People had “got bored” with Michael Jordan‘s sustained excellence when he shockingly left the NBA, at the height of his powers in 1993, to go chase curveballs in minor league baseball.
Or so believed His Airness.
Jordan said he had grown tired of “the drama, the jealousy, the infighting” in the League, which he triumphantly rejoined in 1995 and went on to dominate over the next three seasons.
“Can you believe this s—?” Jordan said to me. “That’s the part of the NBA I don’t miss at all. The drama, the jealousy, the infighting.”
It was May 15, 1994, and two days earlier the Chicago Bulls had eked out an Eastern Conference semifinals playoff win over the New York Knicks. Coach Phil Jackson drew up the final play for Toni Kukoc, opting to utilize Scottie Pippen as the decoy. An incredulous Pippen, who had assumed the mantle as the Bulls’ main attraction post-Jordan retirement, spewed some expletives at Jackson and refused to take the floor. Kukoc nailed a 22-footer at the buzzer, but everyone was still fixated on Pippen.

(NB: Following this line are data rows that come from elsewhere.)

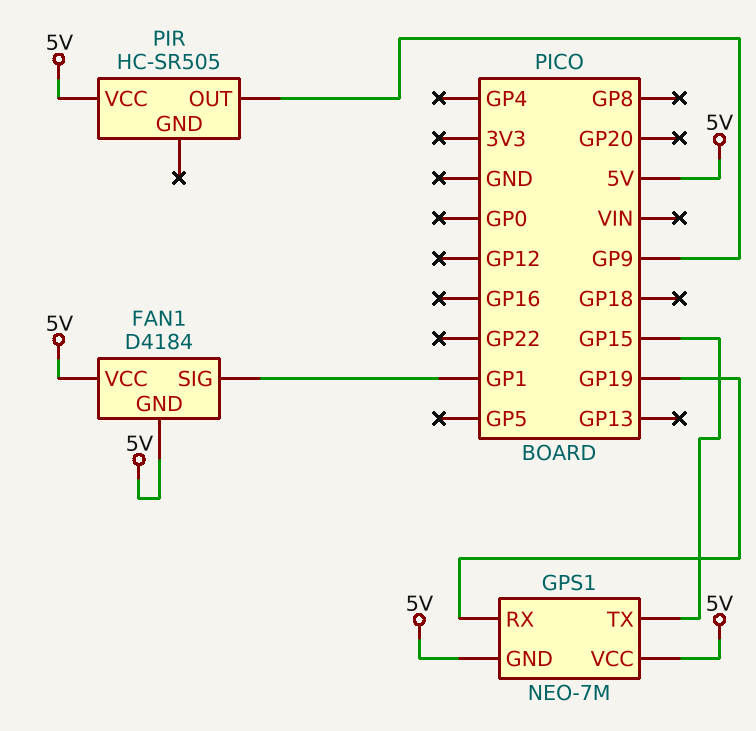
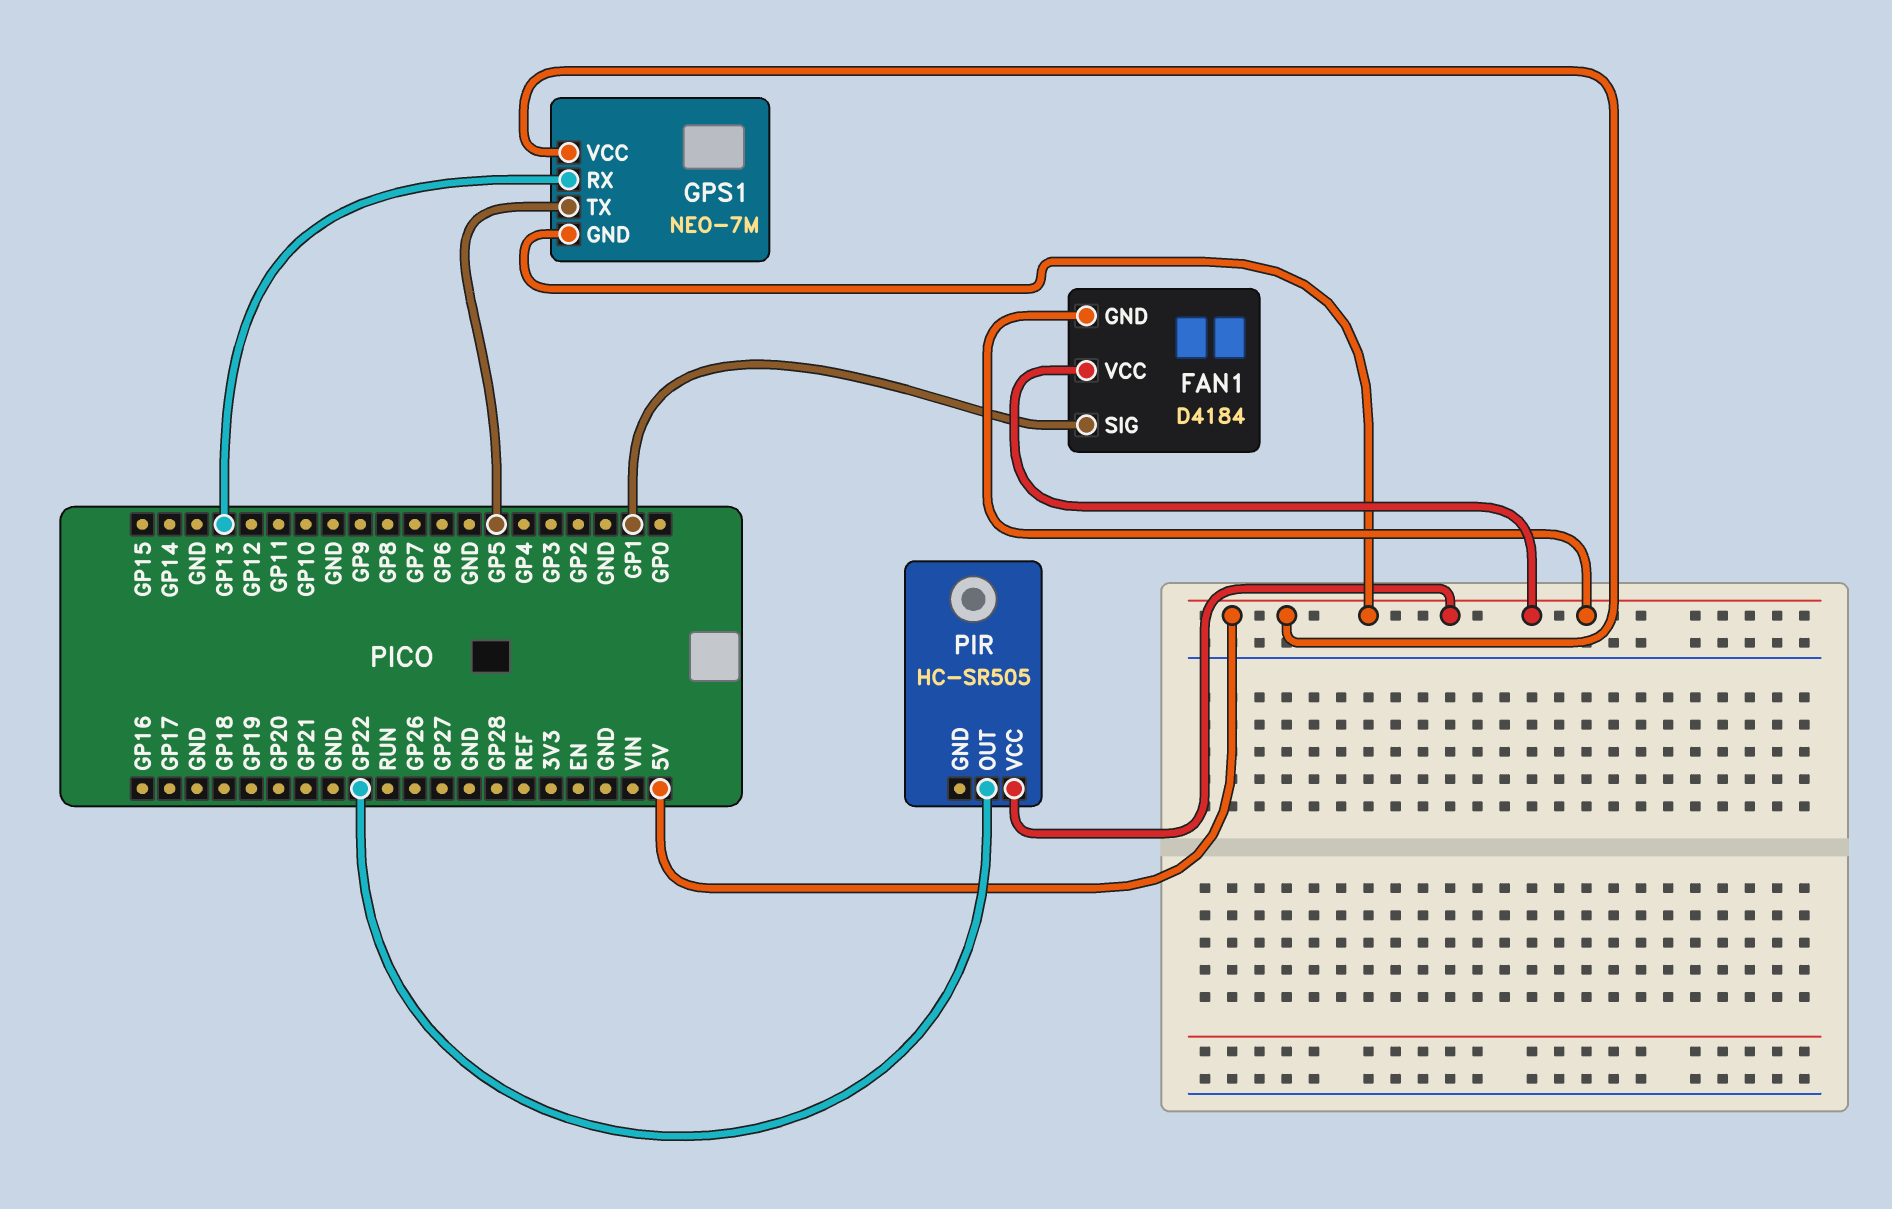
GPS1 pin RX: GP19 -> GP13
GPS1 pin TX: GP15 -> GP5
PIR pin OUT: GP9 -> GP22

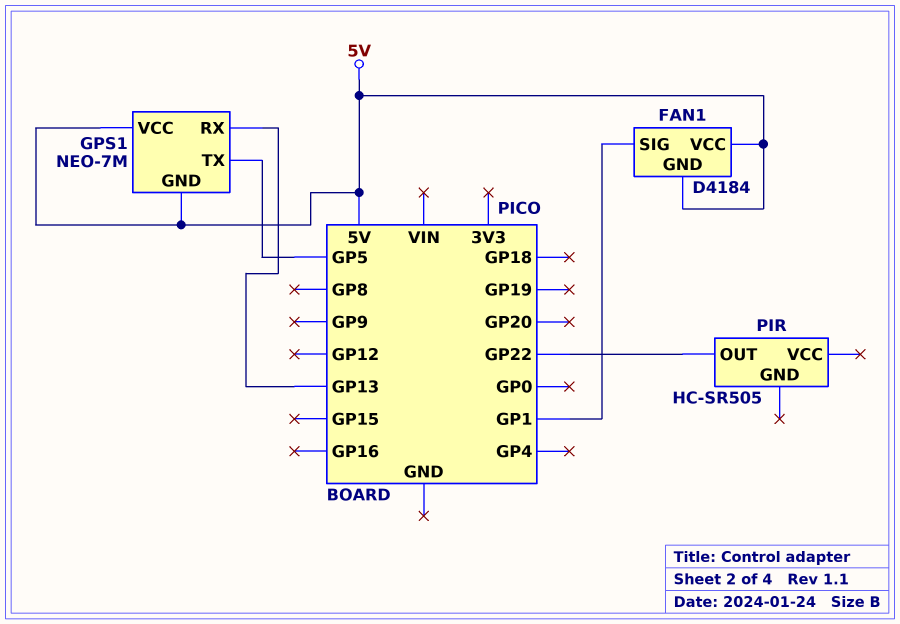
PIR pin VCC: 5V -> none

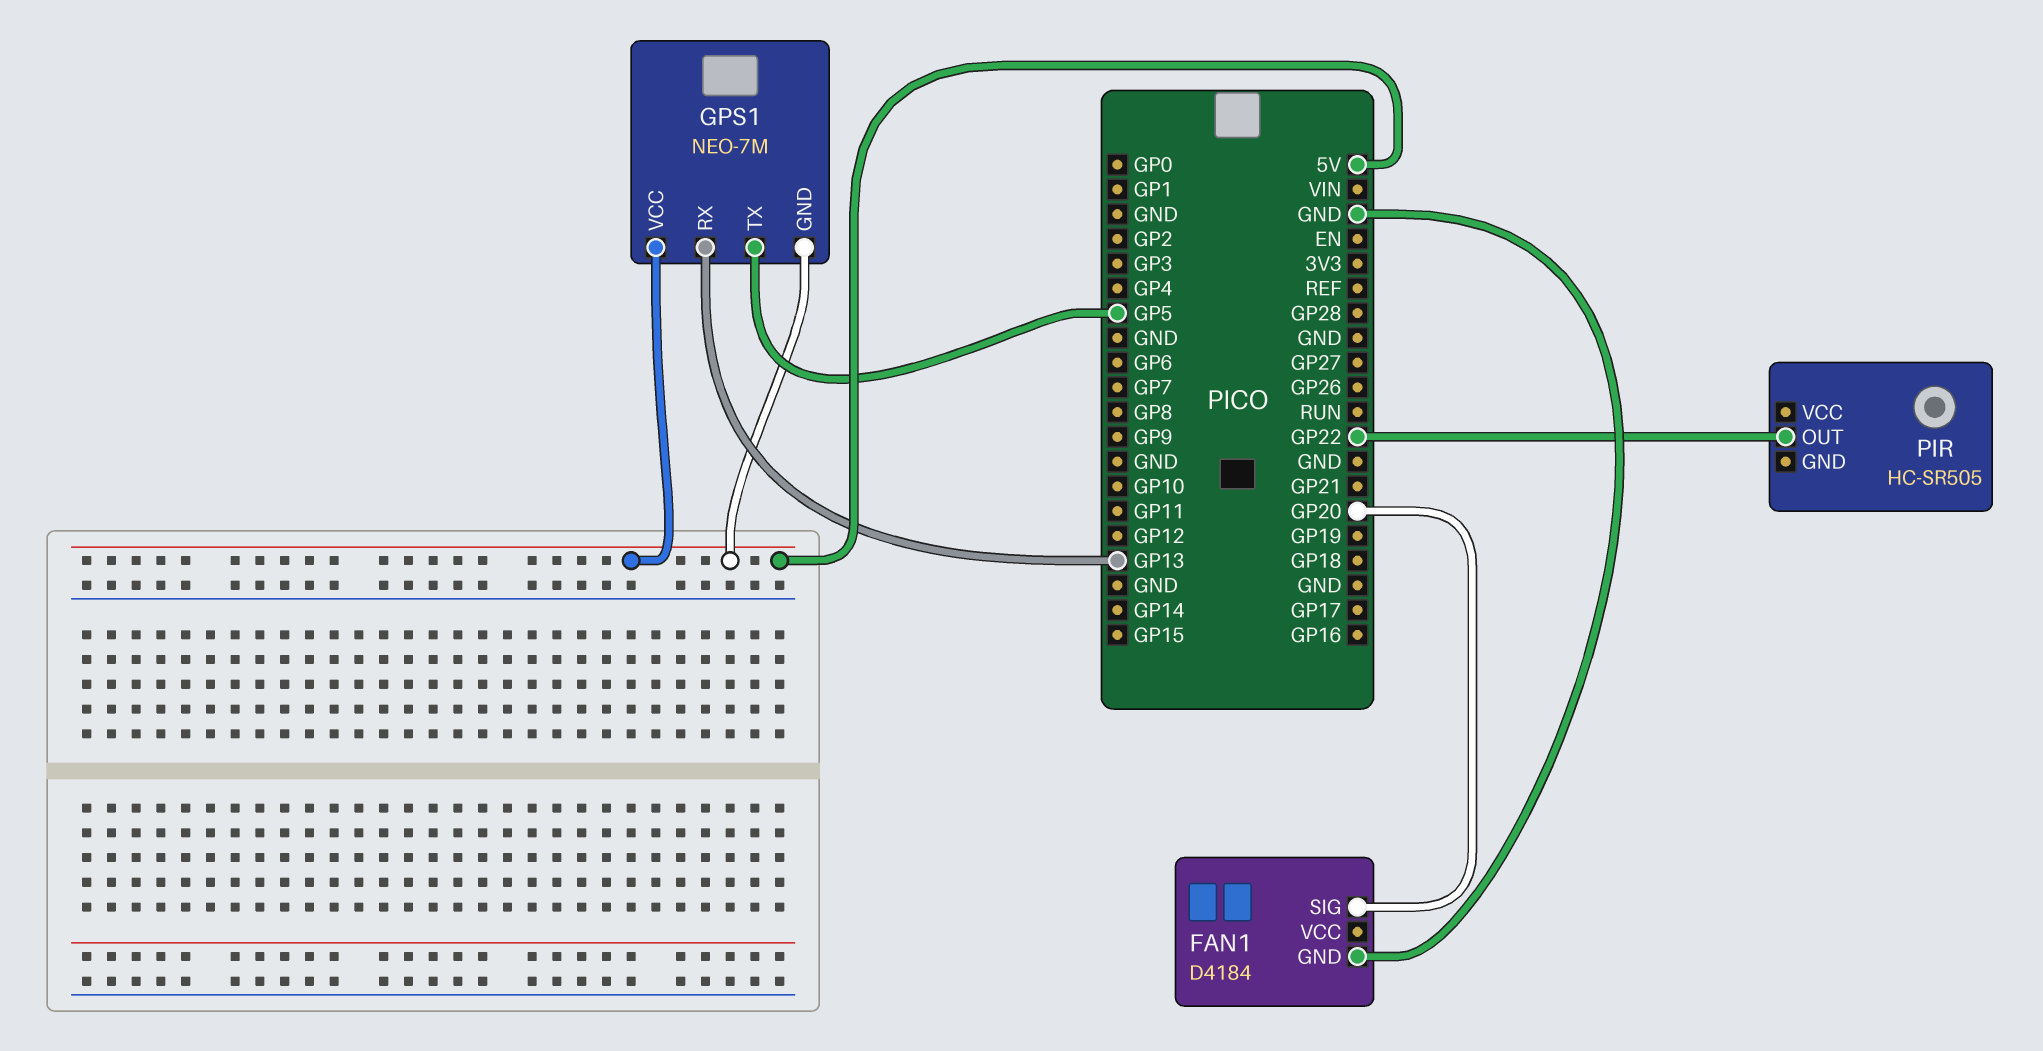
FAN1 pin GND: 5V -> GND
FAN1 pin SIG: GP1 -> GP20
FAN1 pin VCC: 5V -> none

“Phil knew how much that would piss Scottie off,” Jordan responded. “I wonder why he did it?”
Why did he turn his back on the NBA? He was the most dominant player and the most dominant personality, winning title after title. His answer astonished me.
“People got bored with my skills,” he answered, “and what I accomplished was no longer viewed as excellence.”